Flowers are produced in abundance throughout summer sand well into autumn, and they are perfect for small or townhouse garden, as well as patio planting.
The aromatic leaves are a deterrent for insects, and this is a good pest repellent plant.
As it naturally prefers a tropical climate, it will only endure moderate cold, and can survive temperatures of up to -5°C in a sheltered area.
Young and unestablished plants should ALWAYS be sheltered from extreme cold and wind. it will survive the occasional dry spell.
The pungent leaves and twigs seem to repel most insects, and this plant is not easily affected by most plant diseases or pests.
Fast growing. Due to its rapid growth habit, especially in moist areas, regular pruning is essential if a neat shape is desired or if it is planted in a container.
Cut back the old wood to a pair of buds to improve flowering.
It prefers a shady position but needs at least 6-8 hours of sunlight per day.
Soil & Water
A compost and humus rich, peaty or loamy, well-drained and evenly moist soil will ensure optimal growth.
In the growing season, a liquid fertiliser can be added once a week, and this can be reduced to one a month in winter.

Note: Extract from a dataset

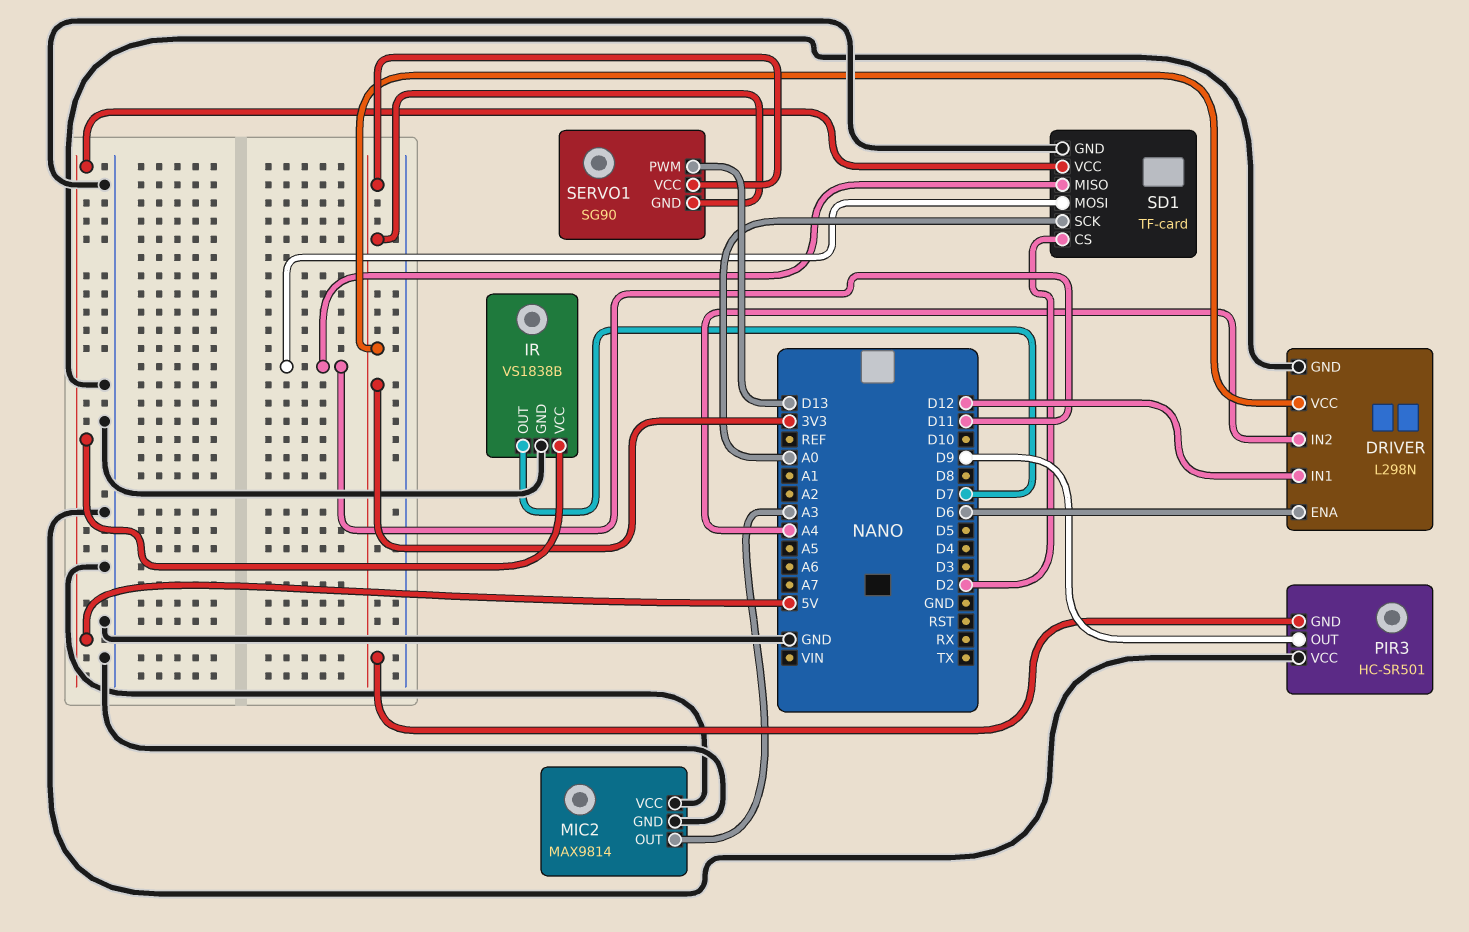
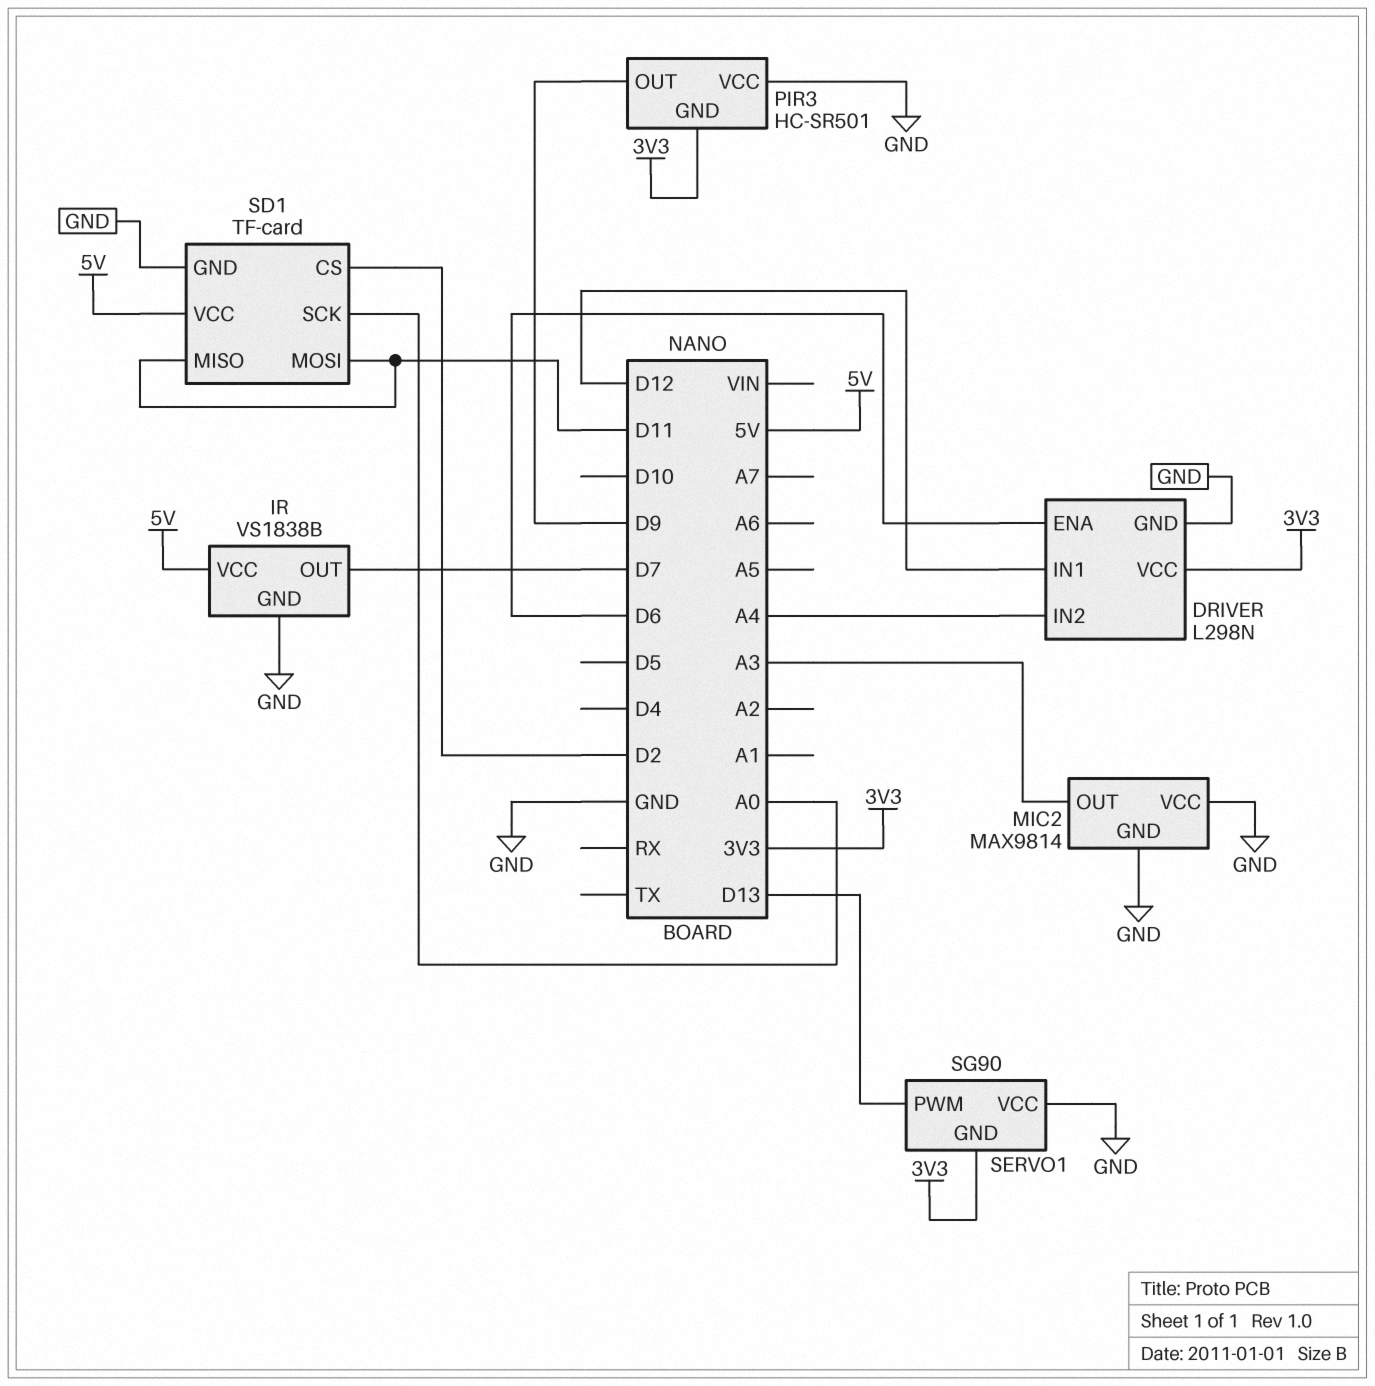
SERVO1 pin VCC: 3V3 -> GND

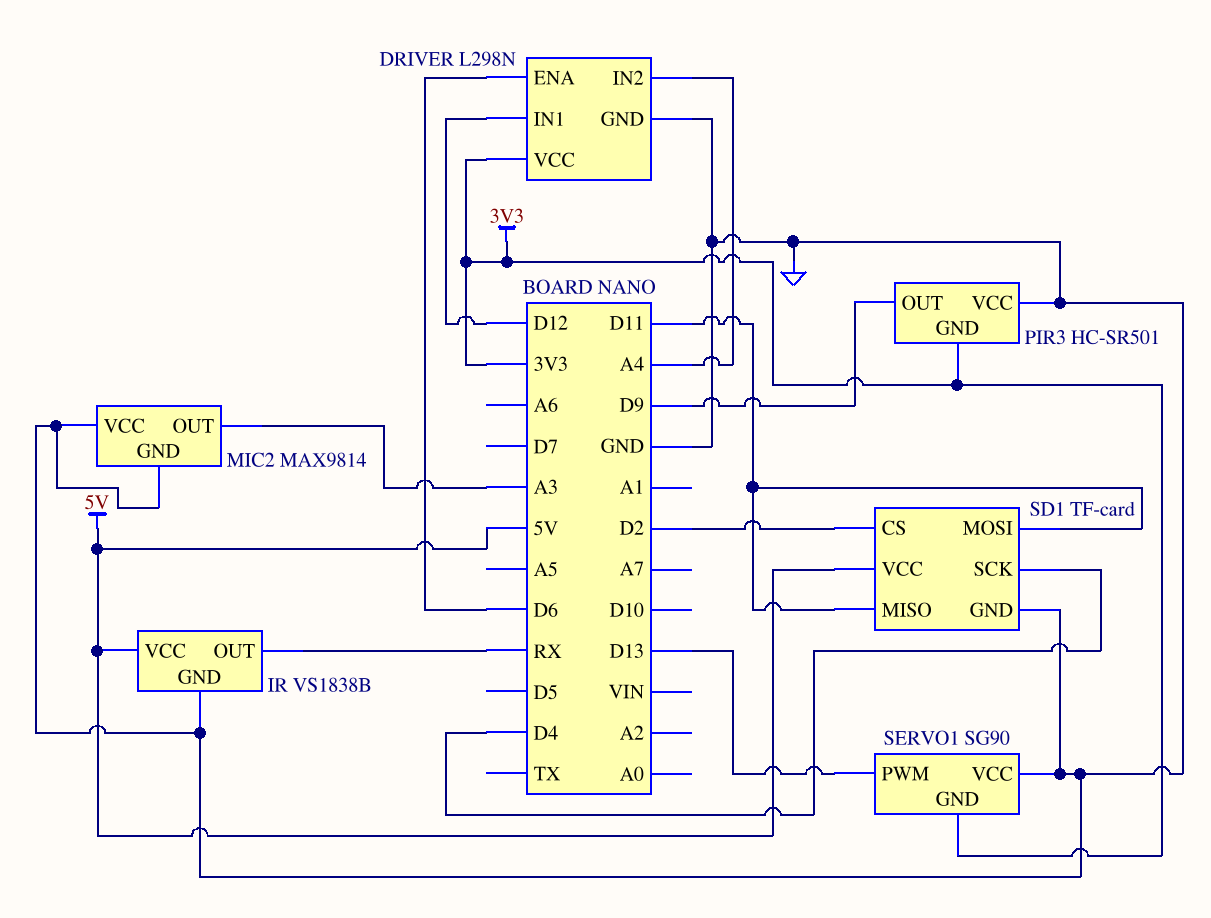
IR pin OUT: D7 -> RX
SD1 pin SCK: A0 -> D4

It has moderate to high water requirements and should be given extra water during the summer months, every 3-5 days depending on rainfall.
Mist foliage frequently.
Propagate by seed, green hardwood cuttings or suckers.
Seeds should be sown in an organically rich mix of compost and river sand (1:2), the placed in a temperate, bright area and misted often.
Keep soil evenly moist but allow time to dry out between watering’s.
Cuttings and suckers (shoot growing from the base or root of a tree that gives rise to a new plant), can be placed in a similar mixture, and misted often.
A root stimulating hormone can be applied to cut-offs to accelerate growth.
Regardless of winter temperatures, prune the stems hard to the ground in early spring if compact plant form is desired.